Several pain measuring tools go beyond the basic pain-level scales to ask about how the pain affects quality-of-life activities and states of mind. The Pain, Enjoyment of Life and General Activity (PEG) scale is a three-question initial assessment that asks people to rate their level of pain, then how the pain interferes with their enjoyment of life and with general activities. For deeper dives that take more time, there are longer and more detailed questionnaires. PROMIS (Patient-Reported Outcomes Measurement Information System) asks patients to score the degree to which pain interferes with work, various household chores, and social activities, and to rate their level of anxiety and fear. The Roland-Morris Disability Questionnaire asks patients with lower back pain to respond to statements such as “I have to hold on to something to get out of an easy chair” and “I stay at home most of the time because of my back.”

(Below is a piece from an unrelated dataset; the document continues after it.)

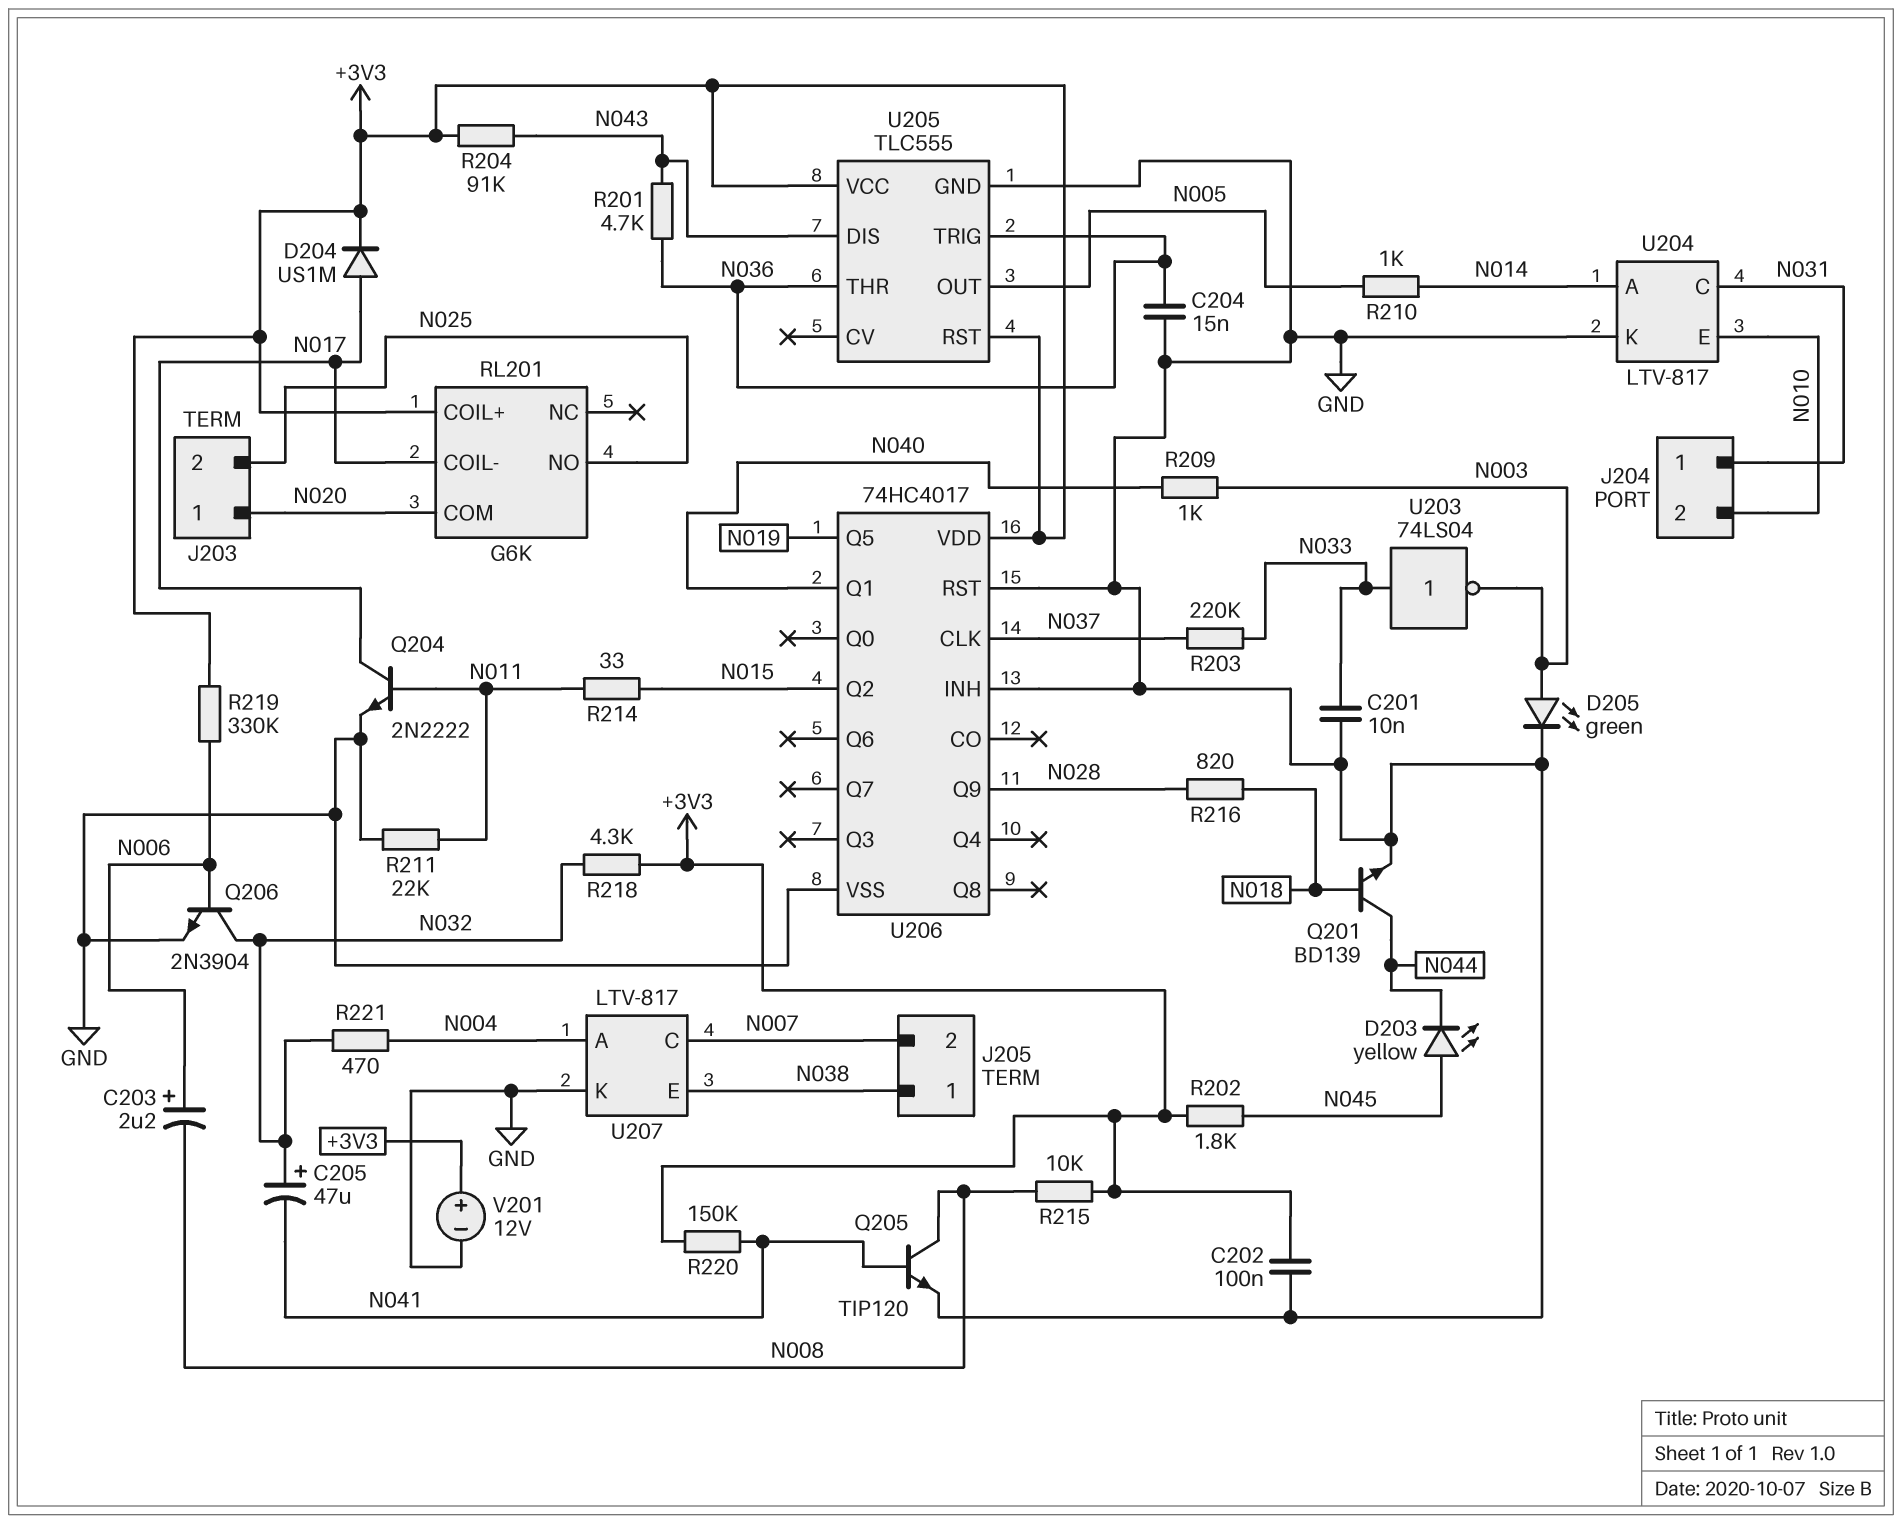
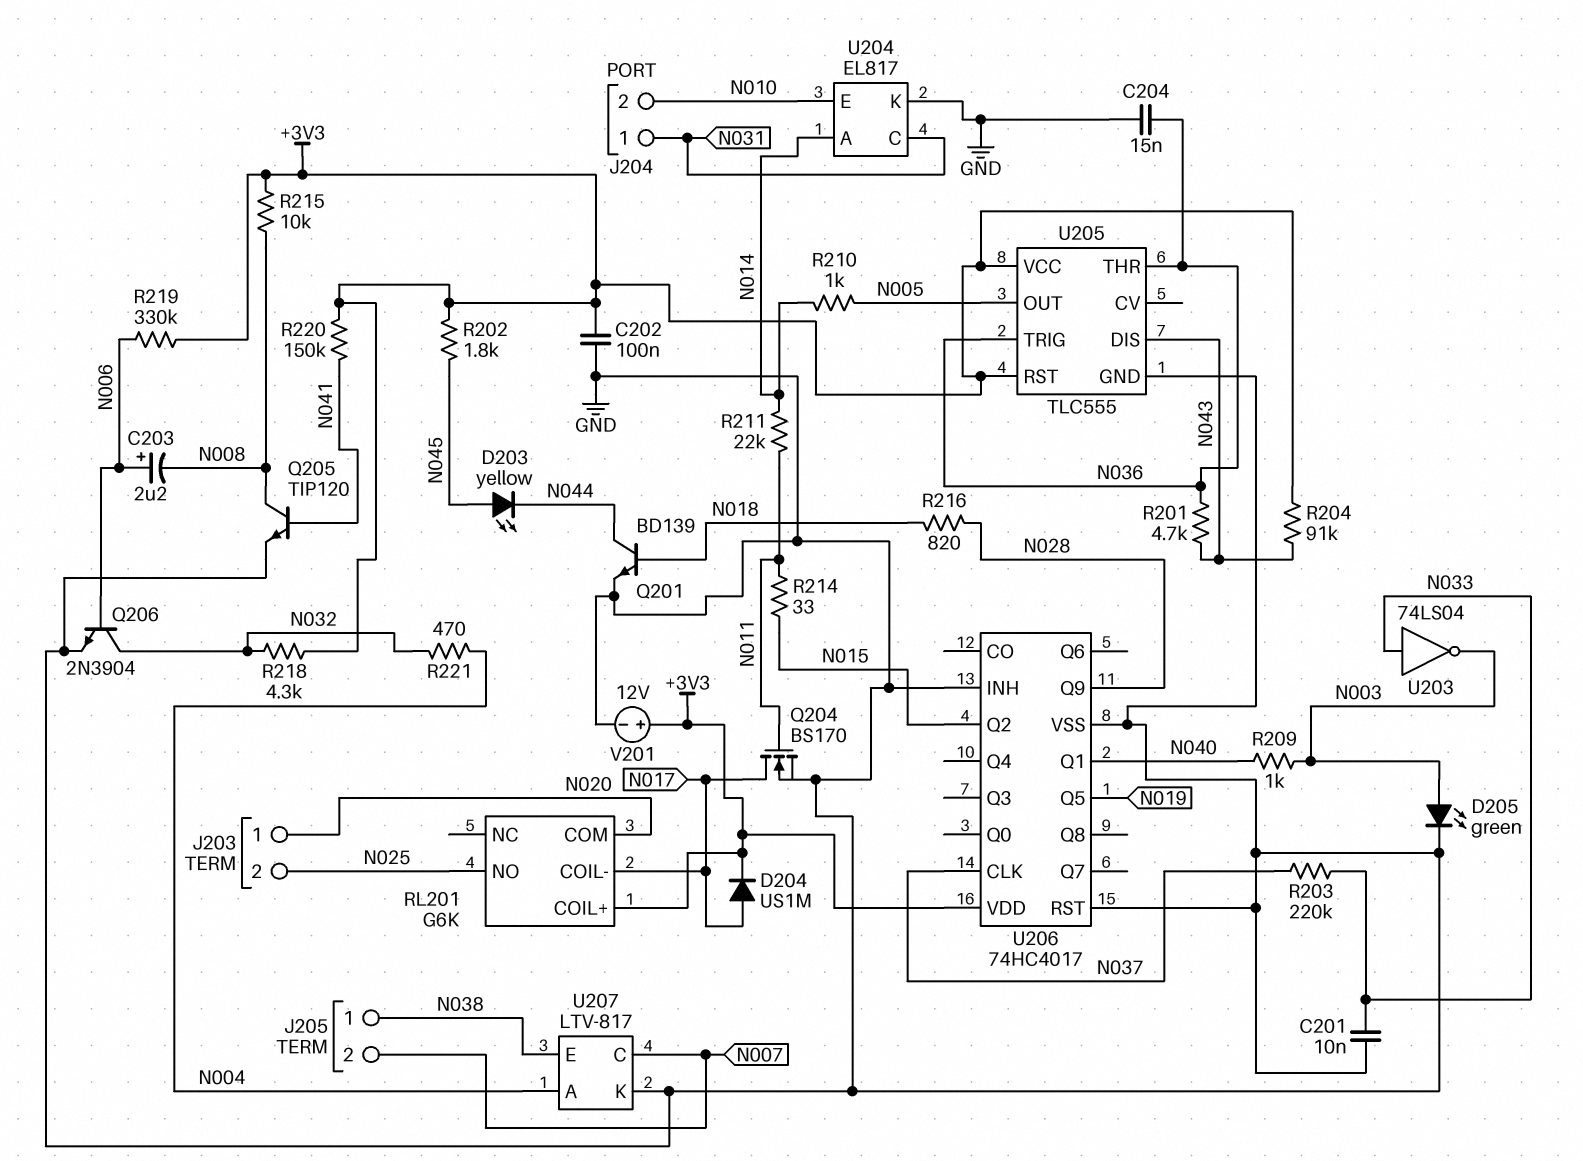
C205: 47uF (plus N032, minus N041) -> none
Q204: NPN 2N2222 (B N011, C N017, E GND) -> NMOS BS170 (G N011, D N017, S GND)
R211: 22k (GND, N011) -> 22k (N011, N014)
U204: LTV-817 -> EL817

“It’s the effect on your life that will give me a sense for where to focus my energy,” says Krebs, who developed the PEG scale.
The use of these tools while researchers are finding biomarkers for pain raises the question: Can’t doctors also use technology that measures brain signals to provide an objective measure of a person’s pain? Pain experts say the brain imaging equipment is too costly and the process too time-consuming to be of routine use in physicians’ offices. Besides, the benefits might not be so great.
“There is nothing I am aware of that would reliably predict a patient’s pain experience” based on biomarkers, Goertz says. Regardless of the readings from a machine, the actual pain “may feel completely different to you than it does to me.”
Atlas worries that such readings might skew a doctor’s assessment of a patient’s pain. She envisions a patient saying, “I’m feeling pain,” but a machine that scans for biomarkers finds no evidence, leading the doctor to say, “No, you’re not.”
“You don’t want to invalidate anybody’s pain,” Atlas says.
That leaves doctors with various ways to work with patients to assess pain on several levels, from the physical feeling to the emotional context to the impact on their lives.
“If you are a physician,” Goertz says, “you have a moral obligation to understand pain and manage it well.”